Civil War scholars take note;
The Huntington Library has just acquired two important collections of civil war documents.
The Civil War Telegraph Archive of Thomas T. Eckert
The papers of Thomas T. Eckert range from 1862, during the early months of conflict between the North and South, through 1877, at the close of Reconstruction. The sizeable archive of 76 books includes 35 manuscript ledger books of coded telegraphs sent and received by the War Department, including 7 full ledgers of ciphered telegrams—that is, coded messages sent from Washington, D.C. Taken together, the books contain more than 100 messages from Lincoln. Also among the materials is a number of cipher books, which reveal the complex coding system used to decipher messages—including code names for Lincoln: “Ida” and “India,” among others. The Confederate Army never cracked the Union Army’s code.

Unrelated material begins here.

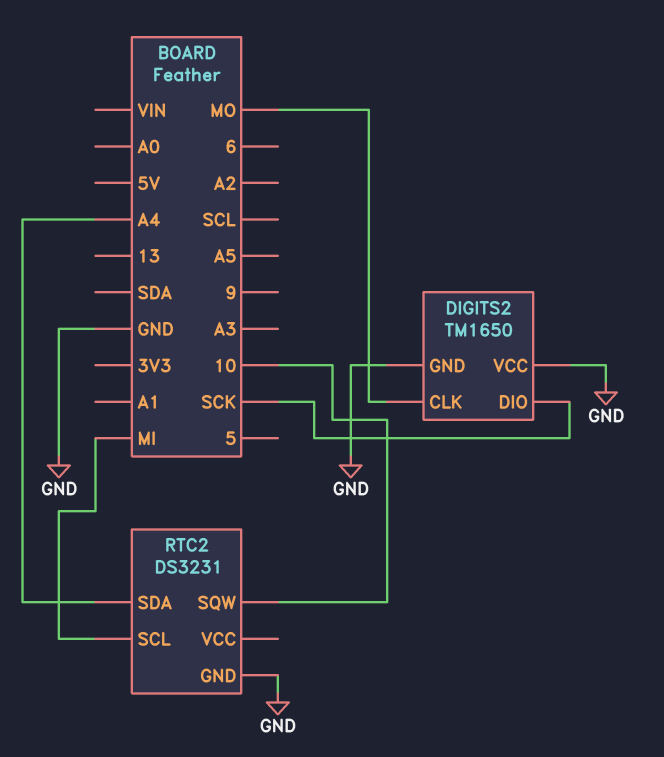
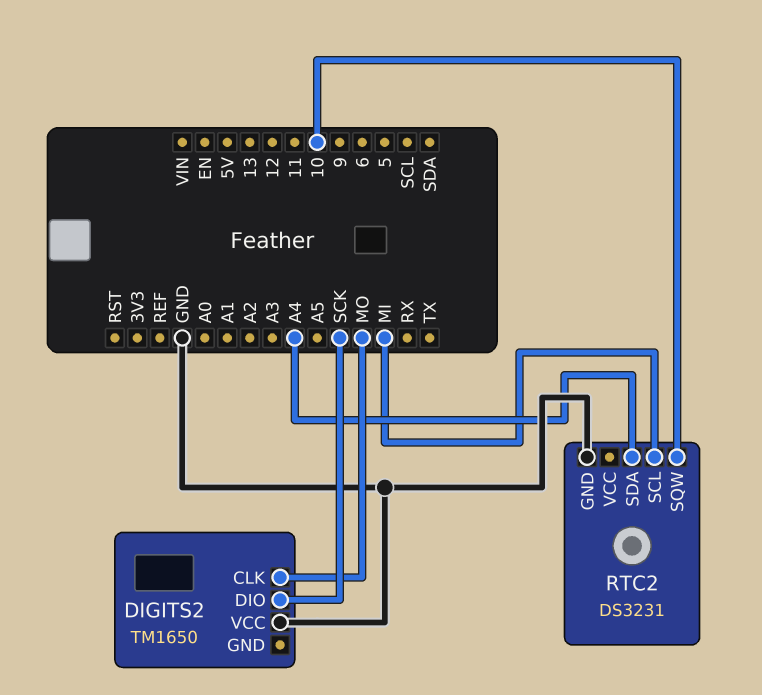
DIGITS2 pin GND: GND -> none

Opening Salvo in the Political Battle that Would Lead to the Civil WarAlso purchased by the Library Collectors’ Council is a family archive that includes documentation of the first congressional action to limit slavery in the United States. Daniel Gott (1794–1864), a U.S. Congressman from western New York, proposed a resolution in 1848 banning “traffic in human beings as chattels” in the District of Columbia. The Gott resolution was approved by the House but repealed three weeks later after Southern lawmakers threatened secession.